Dat verstrooien en verkleuren van licht wordt iriseren of iridiseren genoemd. Het pissebeddenvirus heet dan ook het iridovirus. Pissebedden besmetten elkaar ermee. In mijn tuin verdringen pissebedden zich met tientallen onder dood hout of rondslingerende bloempotten. Ze houden bepaald geen anderhalve meter afstand en het iridovirus grijpt om zich heen. Het is een van de belangrijkste doodsoorzaken onder pissebedden.
Het duurt wel een week of twee, drie voordat het virus zich door het dier heeft verspreid en de hele pissebed blauw of paars doet lijken. Als het zover is, is het diertje de dood nabij, al laat het virus de pissebed nog één of twee weken doorleven om zoveel mogelijk soortgenoten te besmetten. Voor mensen heeft het virus niet de minste belangstelling. Het is dan ook volstrekt ongevaarlijk.

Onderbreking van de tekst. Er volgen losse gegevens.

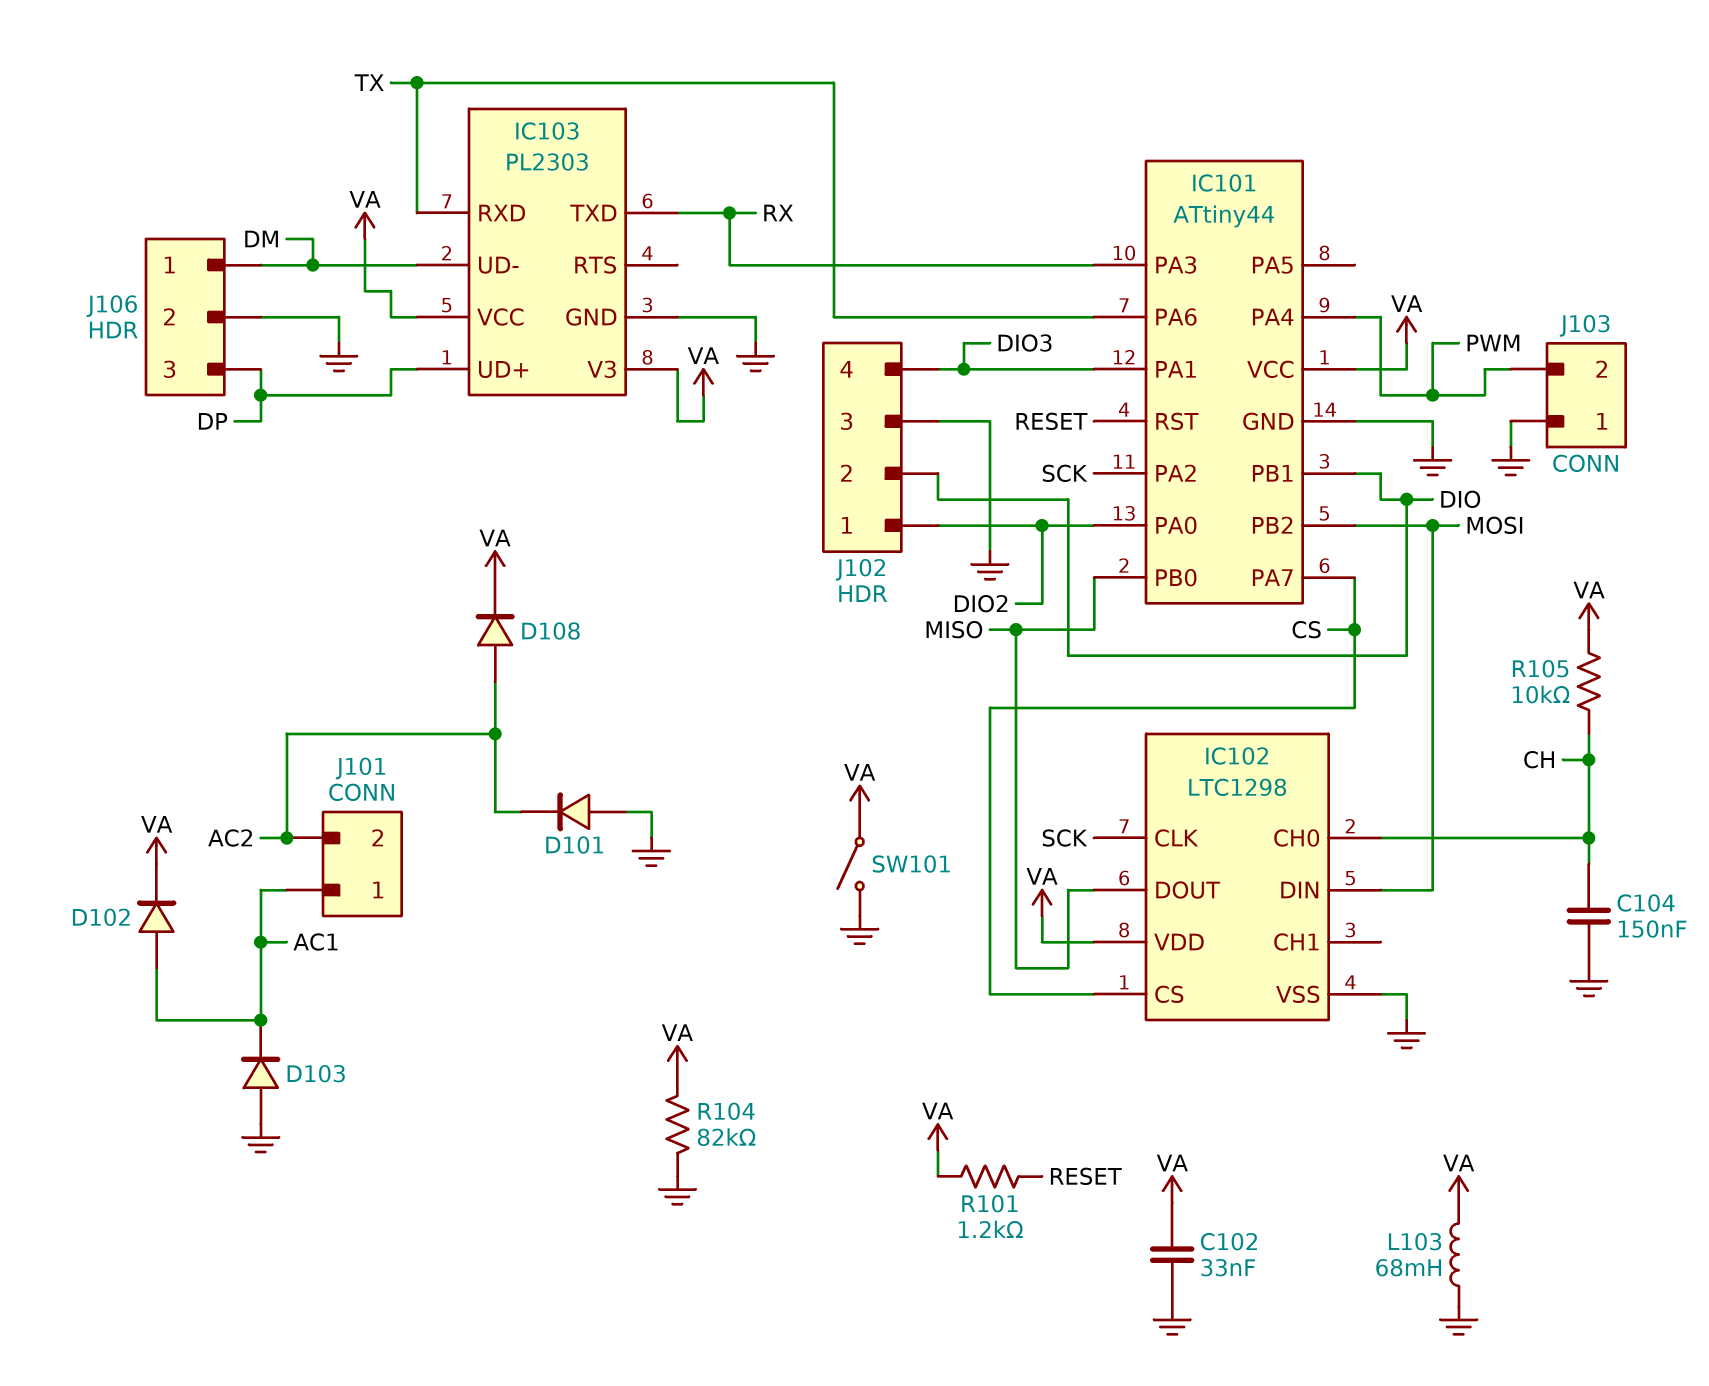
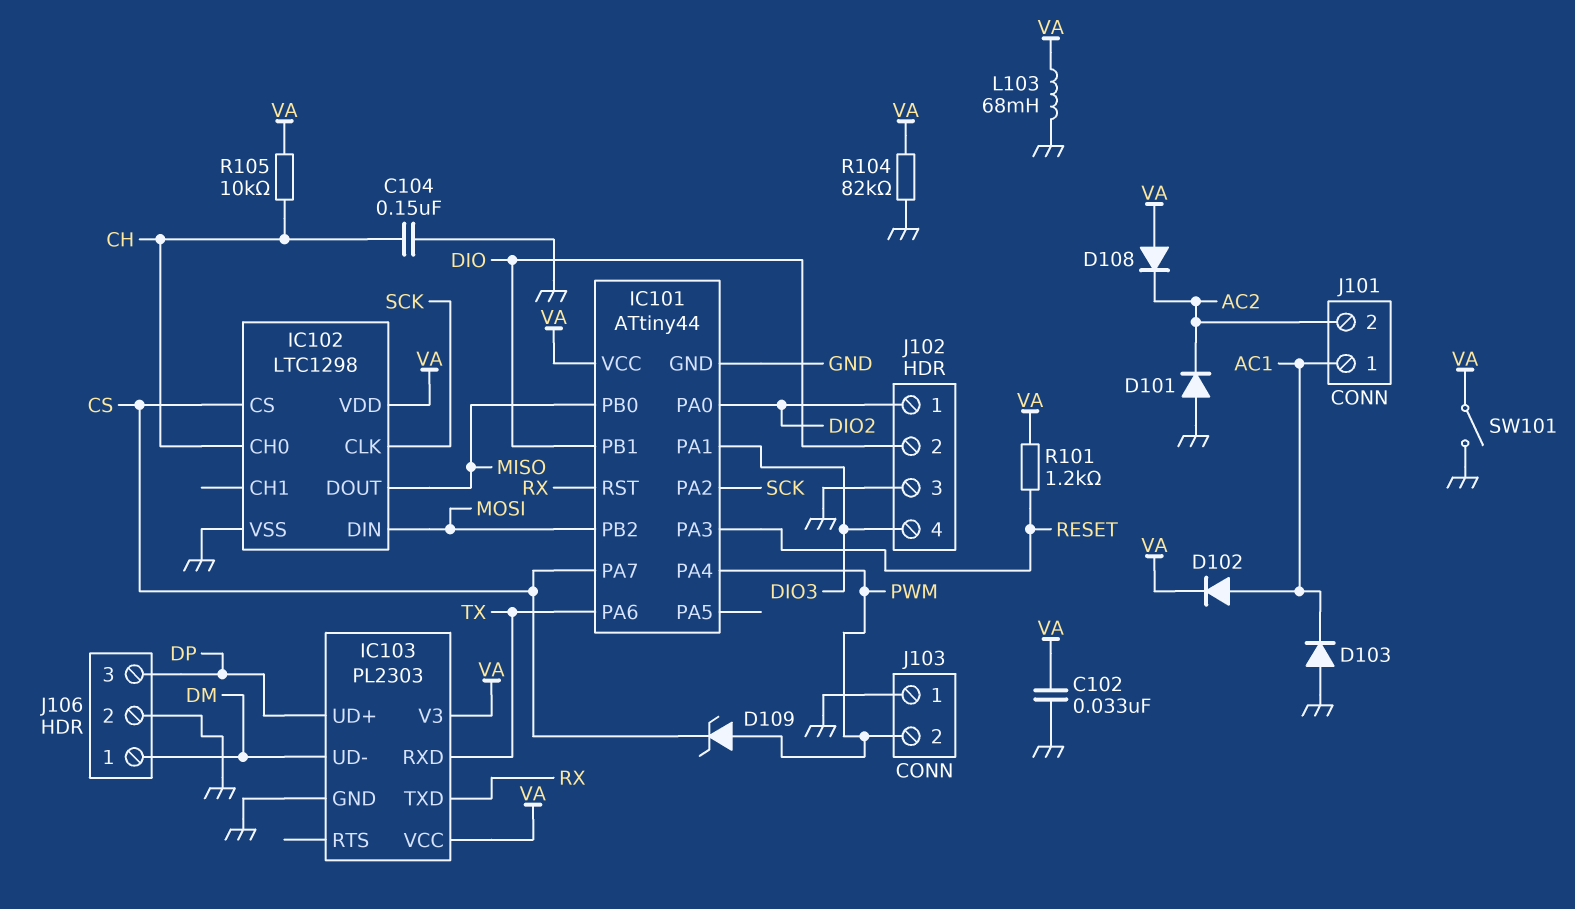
D108: diode (A AC2, K VA) -> diode (A VA, K AC2)
D109: none -> zener (A PWM, K CS)
IC101 pin PA3: RX -> RESET
IC101 pin RST: RESET -> RX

Ik ben niet bijster gek op pissebedden, maar heb ook geen hekel aan ze. Het is jammer als ze de aardbeien opeten, maar ze eten vooral rottend blad en ander plantaardig spul, hoewel ze aas evenmin versmaden. En ik denk dat ze ook een slakkeneitje best lusten.
Pissebedden kunnen niet lang tegen zon en droogte. Ze zijn landkreeftjes. Ze zijn niet de enige kreeftachtigen die te land leven, maar wel de enige die zich te land voortplanten. Landkrabben en -kreeften sjouwen soms enorme einden naar zee of meer om eitjes te leggen. Pissebedden dragen hun broedsel mee op hun buik, tot hun nakomelingen zich een paar keer verveld hebben.
Dankzij hun in schijfjes verdeelde kreeftenschaal, kunnen pissebedden zich ter verdediging oprollen. Toen mijn zoon twee was, pakte hij ze op en noemde hij ze verheugd: “bal!”